God's Word the Safer for the Tempted
Psalm 119:110
The wicked have laid a snare for me: yet I erred not from your precepts.


The ungodly have laid a snare for me; but yet I swerved not from thy commandments. Temptations are sometimes open and manifest, and we know what we are doing when we resist them. But often they are secret and subtle, and we have nothing evidently to oppose. Then our safety depends on our moral and spiritual health and vigor, which in a natural way resists the encroachment of spiritual disease. The secrecy and trickiness of much of our temptation to evil is indicated by the psalmist's calling it a snare. Illustration may be taken from our physical relation to infectious disease. A man may, in the way of his duty, have to go where there is infectious disease. Then he braces up his will to a positive resistance, and so is in great measure guarded. But a man may, in the ordinary course of life, without knowing it, be subject to infection; then his safety absolutely depends on the measure of his vitality. Vital force is resistance of disease. Fungus grows on the parts of trees in which the life is flagging. The psalmist here declares that the resolute will and persistent effort to keep God's commandments, had proved to be a power of moral health and life which had kept him from insidious temptations that were like snares.

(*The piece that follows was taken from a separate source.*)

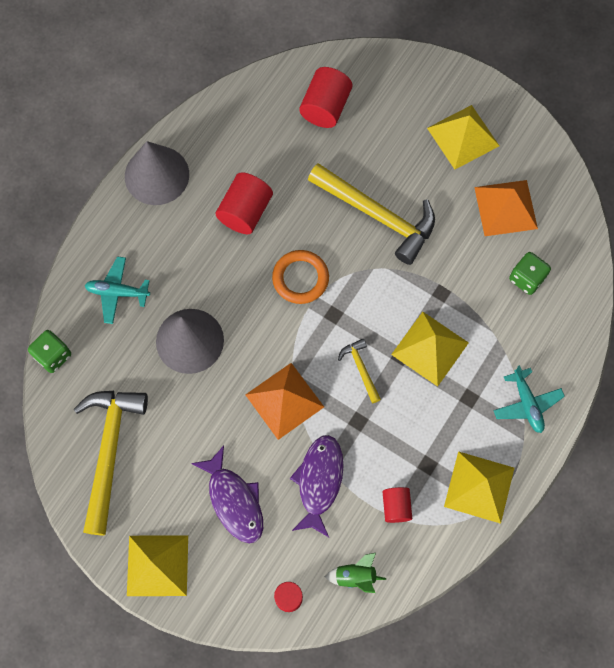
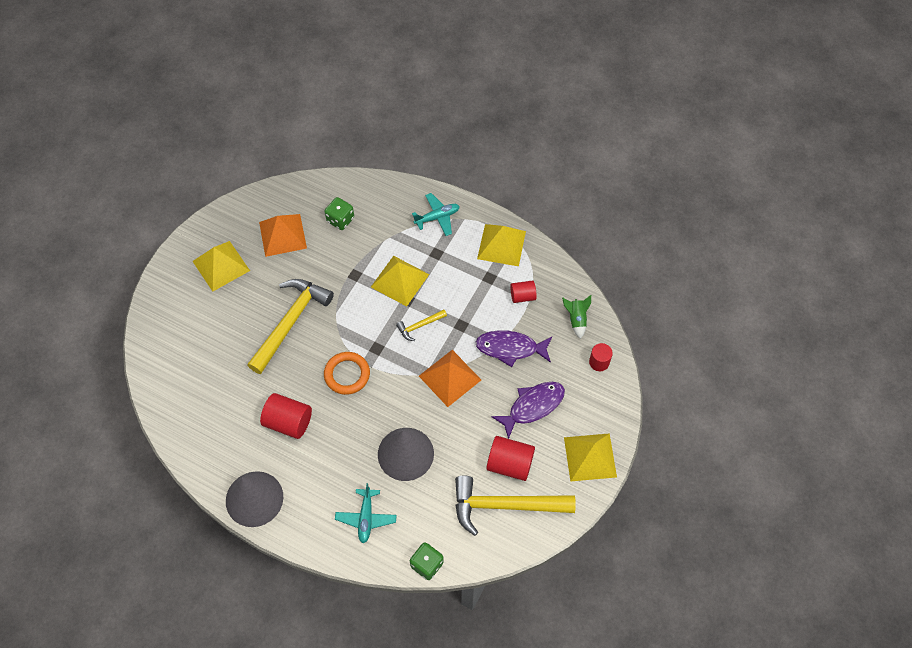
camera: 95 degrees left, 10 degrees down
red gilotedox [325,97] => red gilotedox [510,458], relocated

I. EVIL CANNOT PUT ITS SNARES IN THE GOOD MAN'S PATH. Not actually in the path. The highway of holiness God keeps, and makes a plain path. It is a well-kept road; he allows no obstructions, and removes all perils. If a man will only keep in the way of righteousness, his path shall be clear right through, his life shall be like the light which "shineth more and more unto the perfect day." It is God's narrow way, and nobody and nothing can put obstacles or snares into it.

II. EVIL CAN PUT ITS SNARES JUST ON ONE SIDE OF THE GOOD MAN'S PATH. There is a line which it may not pass, but it puts its snares as near to the line as it possibly can. They are well in the good man's sight, and always most attractively disguised. But the good man must swerve a little from the right, and step over the line, before he can possibly fall into the snare. The man is in the wrong before he does the wrong.

III. THE GOOD MAN'S SAFETY LIES IN GOING STRAIGHT ON. Swerving is the peril; looking about is the mistake. We know God's will; then let us keep on doing it. "Let thine eyes look straight on." - R.T.



Parallel Verses
KJV: The wicked have laid a snare for me: yet I erred not from thy precepts.

WEB: The wicked have laid a snare for me, yet I haven't gone astray from your precepts.